I went on to attend the University of Miami (Florida), where I hoped to follow the footsteps of Jacques Cousteau, the famous Frenchman who invented a way to breathe underwater, and parlayed the proceeds of his invention to buy a ship and roam the world, while making documentaries. Alas, there was only one Jacques Cousteau, as I soon discovered, and in the course of my studies I became fascinated by the mind-brain duality. I chose to attend medical school, hoping to become a psychiatrist - - which I did. I finished medical school at Tulane and residency training at Washington University in Saint Louis (internship) and the University of California, San Diego. I eventually returned to New Orleans after completing my training, where I joined the faculty of the LSU School of Medicine for 27 years. I subsequently entered private practice in New Orleans, where I am now.


"The Boatman" James Barbee    

So where does photography fit into this picture? The spark for my interest in photography was an introductory course that I took at the University of Miami in my last year there. I learned how to do the technical stuff, exposing film and developing/printing it in the dark room. However, a far more important lesson was that for the first time pictures became something more than documentation of news-worthy events or one’s family, but a form of artistic expression. I continued to take photographs with a 35mm Pentax through medical school, and while in California, began using a 4”x5” view camera. I developed hundreds, if not thousands, of large format negatives, and became an expert at light-proofing the small bathrooms in little motels throughout the west so that I could load film holders at night and photograph by day. However, by about the age of 35, I became frustrated with the lack of creative control that was possible with film-based photography. The big cameras and all the equipment then sat up on the shelves for almost 15 years, during which time, I took night-time drawing and oil painting classes at the New Orleans Academy of Fine Arts almost continuously. One of the most important lessons there came early-on from the teacher, Kathleen Trapolin, who was to become my wife. She had us reproduce a drawing that was upside down based on an exercise in the book, Drawing on the Right Side of the Brain by Betty Edwards. I quickly realized copying the upside down version of the original was superior to anything I could produce by copying the drawing right side up. This simple exercise helped me reach a new level of understanding, seeing the content of any image as an abstract arrangement of graphic elements within a border, stripped of the meaning associated with any of the objects depicted in the image.

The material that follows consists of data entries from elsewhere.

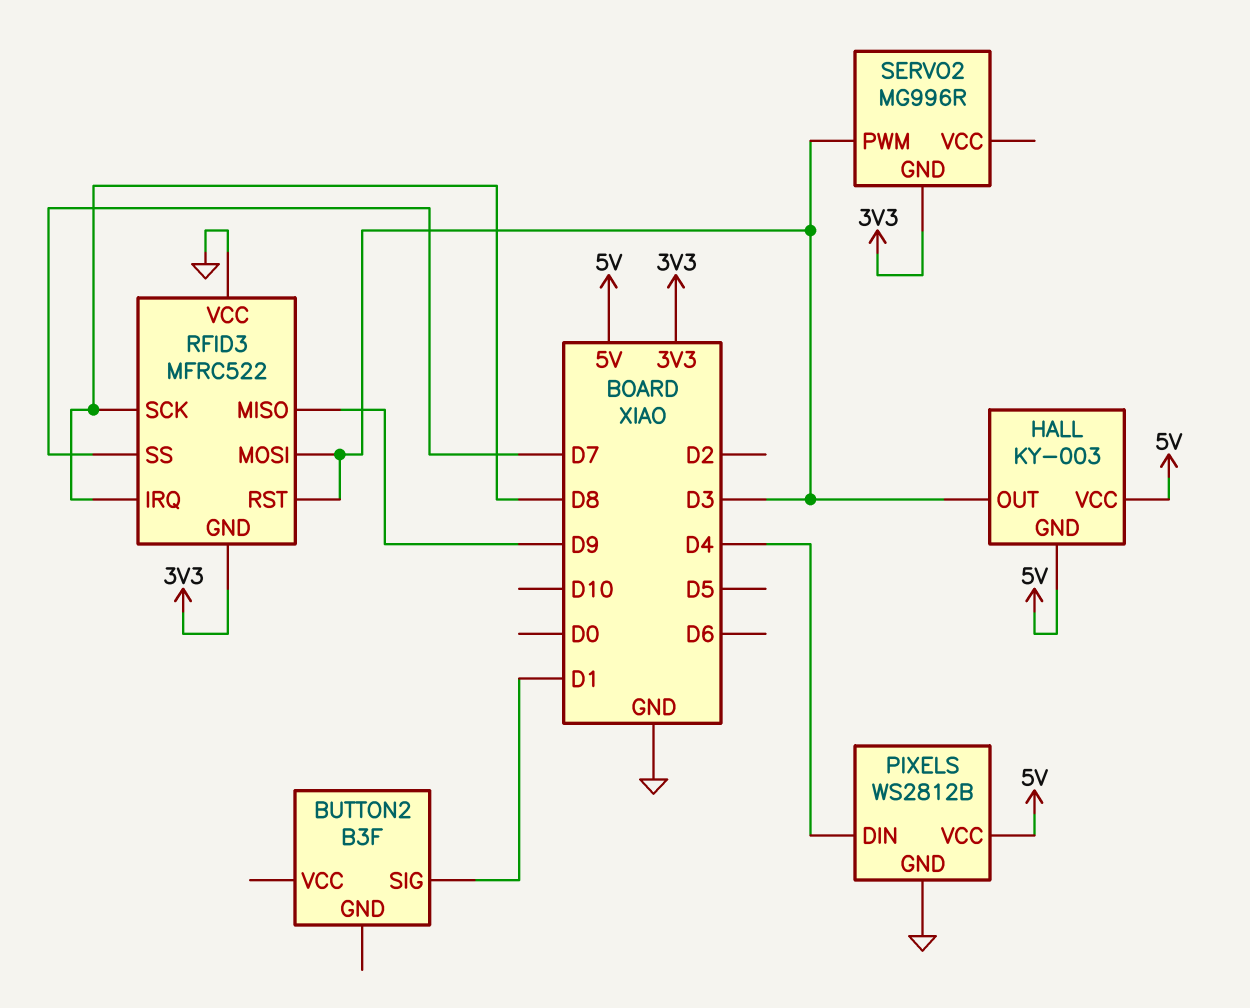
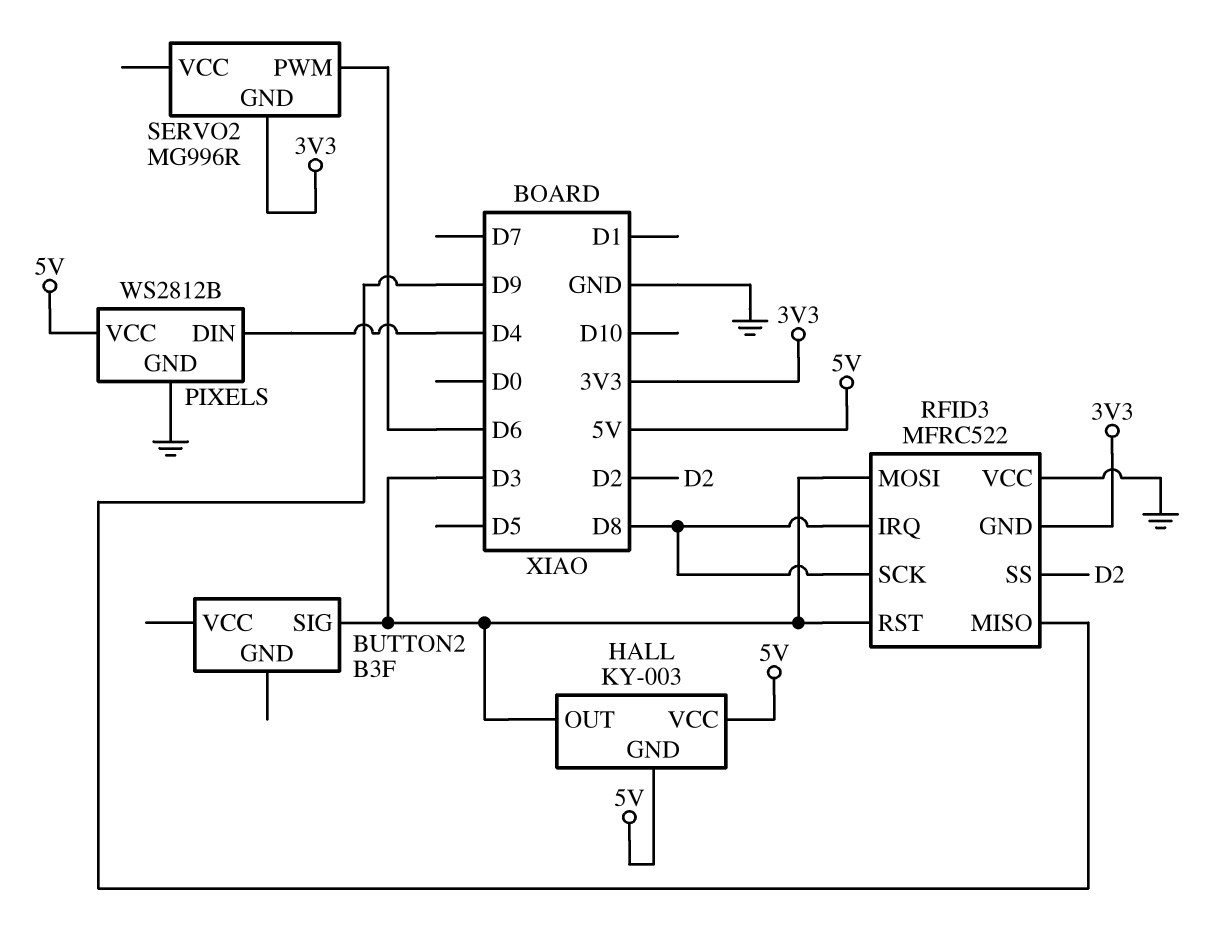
BUTTON2 pin SIG: D1 -> D3
RFID3 pin SS: D7 -> D2
SERVO2 pin PWM: D3 -> D6

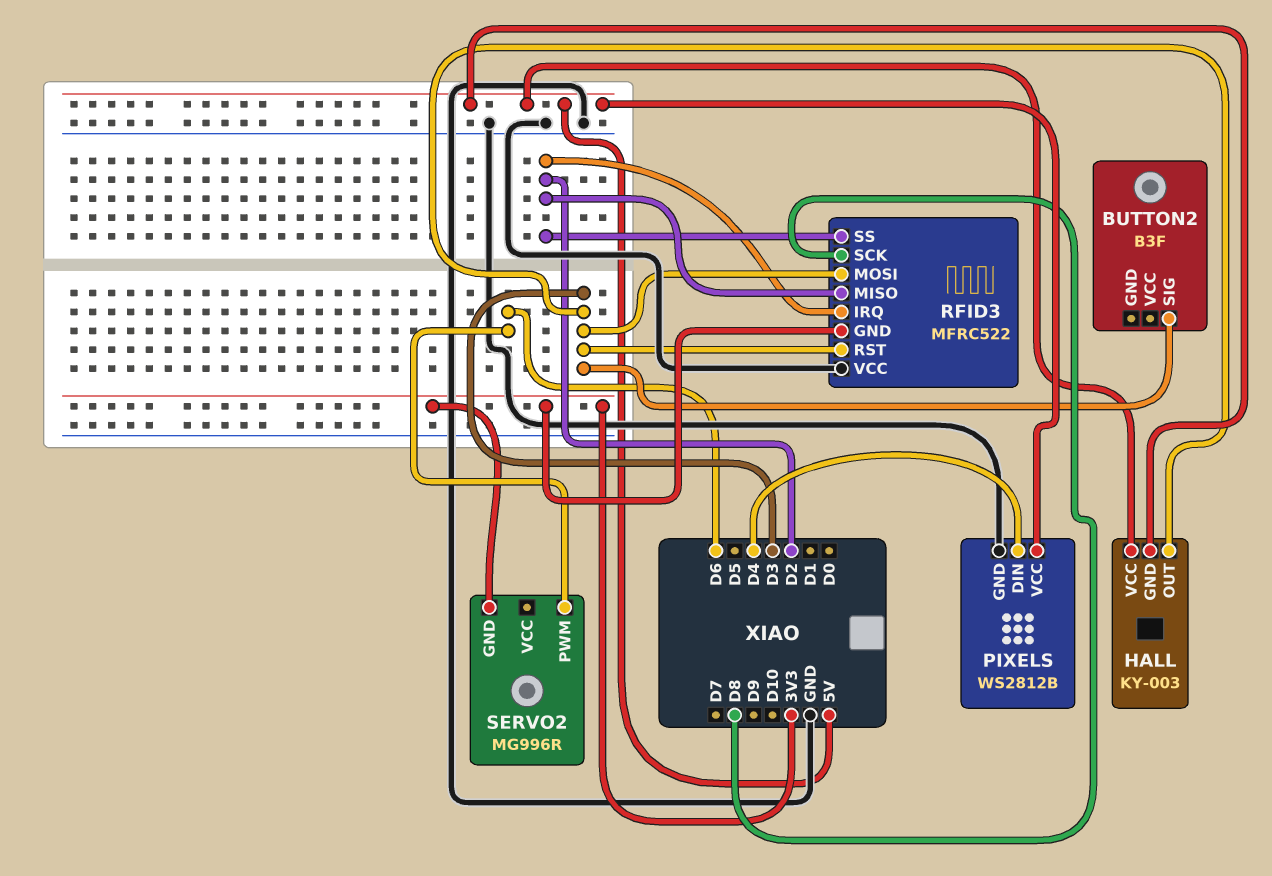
RFID3 pin IRQ: D8 -> D2
RFID3 pin MISO: D9 -> D2

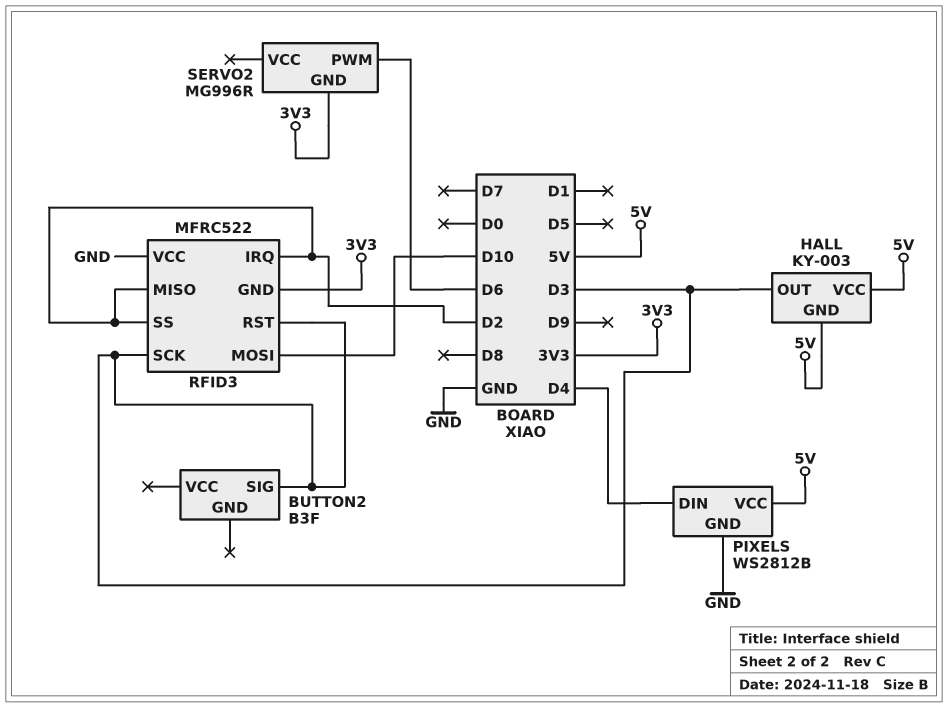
RFID3 pin MOSI: D3 -> D10
RFID3 pin SCK: D8 -> D3

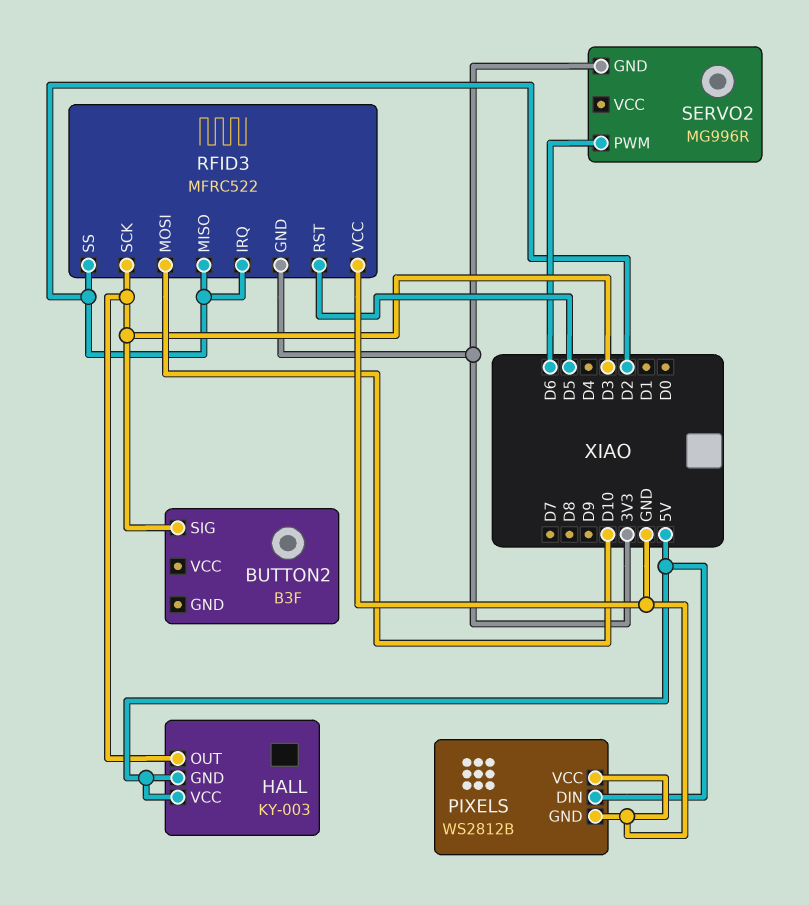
PIXELS pin DIN: D4 -> 5V
PIXELS pin VCC: 5V -> GND
RFID3 pin RST: D3 -> D5

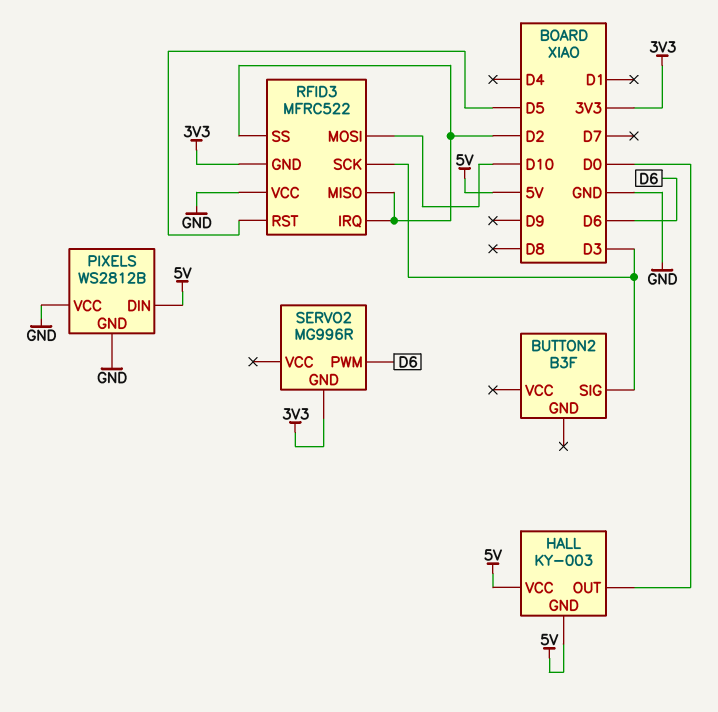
HALL pin OUT: D3 -> D0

At some point, I began using a small digital camera, taking photographs to create paintings in the studio. It began to dawn on me that through this new technology of the digital camera, the world had changed. I took a course in the use of Lightroom, taught by Will Crocker at the Academy (who generously continued to tutor me after the course), and then a second course, also at the Academy (taught by Anne Jennings) on Photoshop.

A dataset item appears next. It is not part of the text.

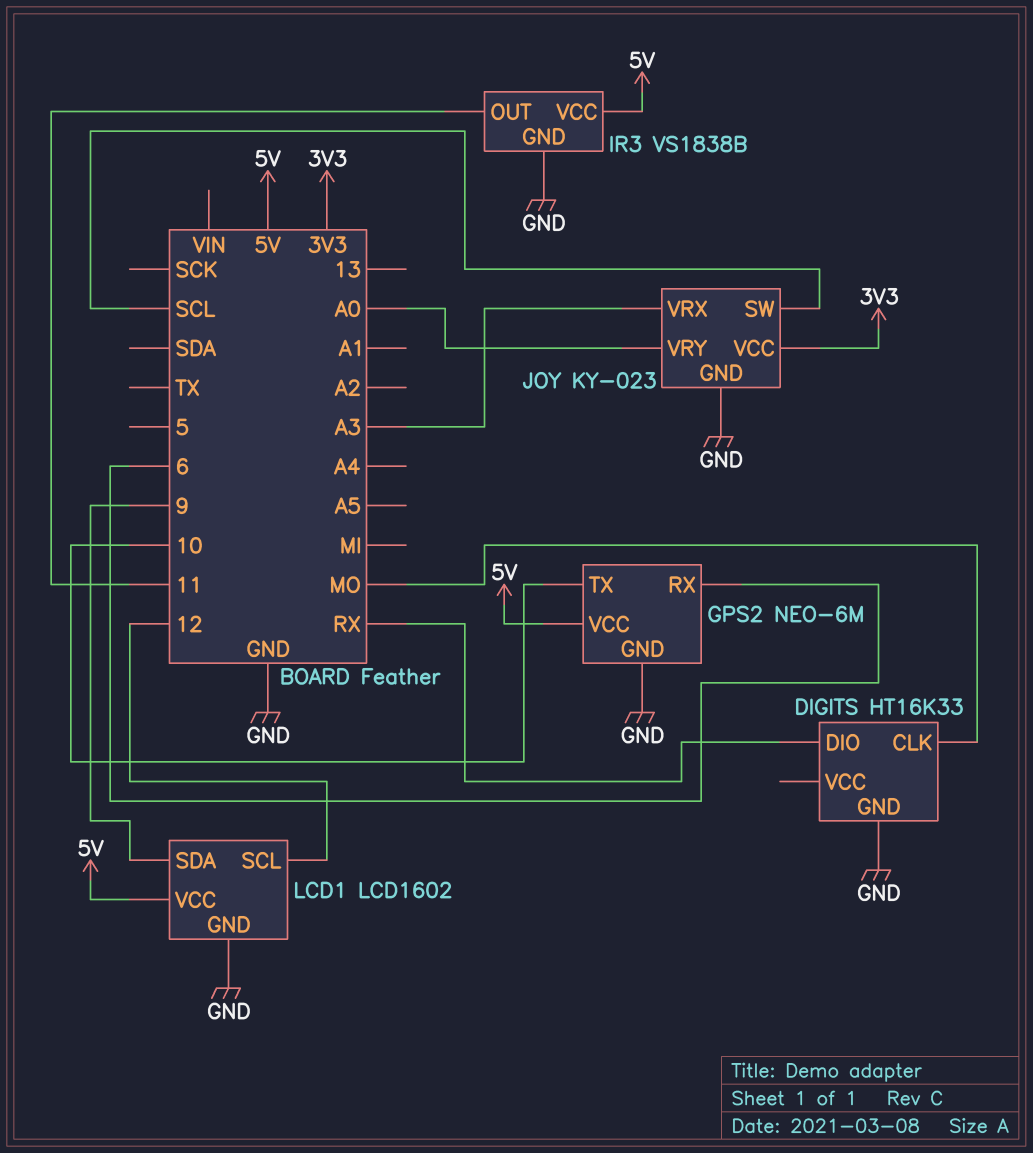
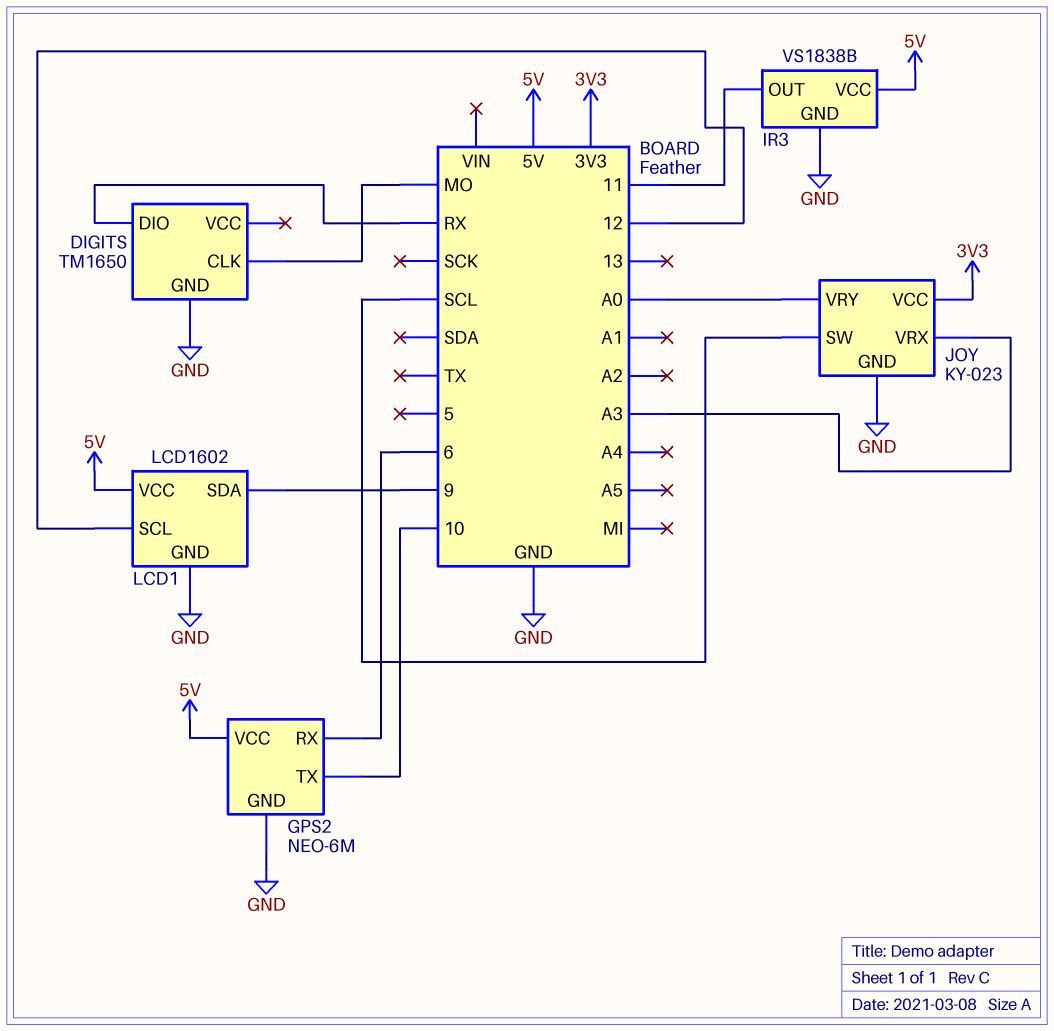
DIGITS: HT16K33 -> TM1650

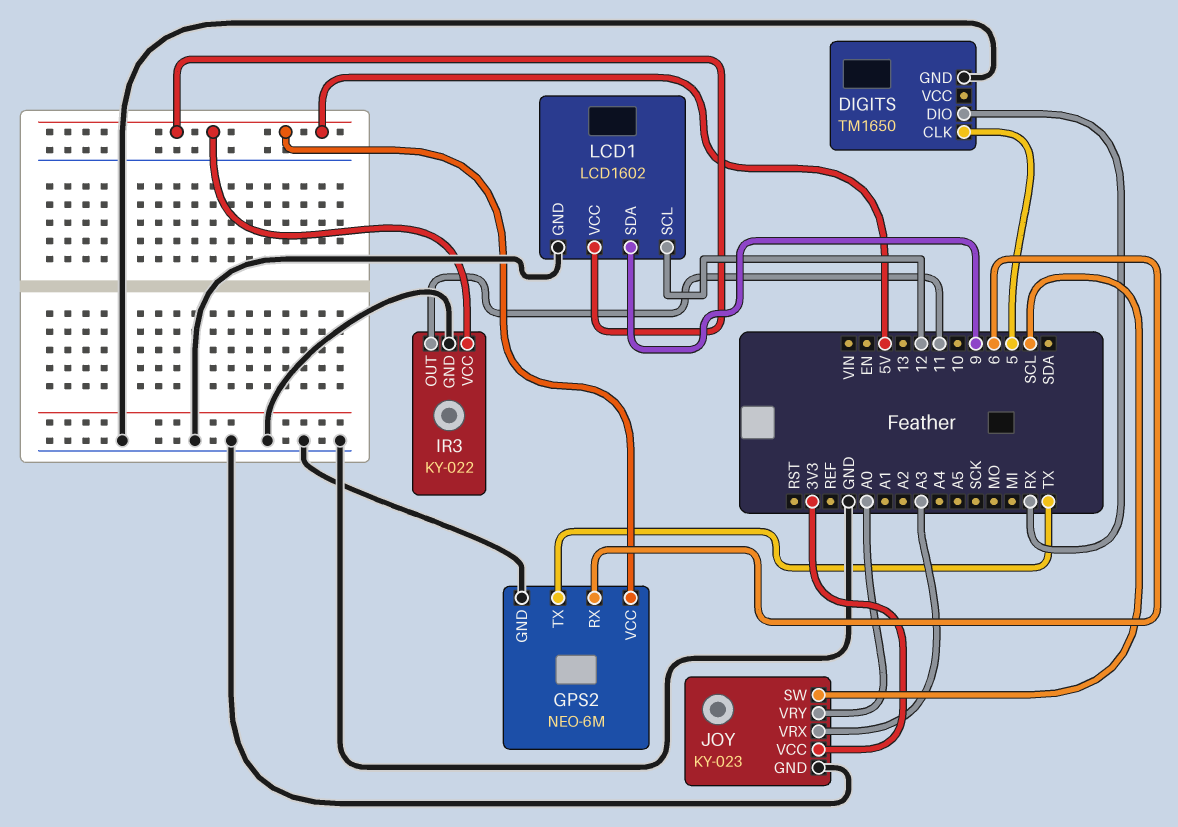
DIGITS pin CLK: MO -> 5
GPS2 pin TX: 10 -> TX
IR3: VS1838B -> KY-022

Perhaps my best “classroom” has been the experience of looking at thousands and thousands of photographs over the years. I attended every museum show and gallery that I could, trying to see the original prints made by everyone from Arbus to Winograd (I can’t truthfully say I looked at any photographer’s name who began with a “Z” ). The great work of these photographers has definitely inspired me to a better, richer understanding of the world and the possibilities inherent in this medium. I can only hope to bear witness to the strangeness of this world and document my experience in some small way.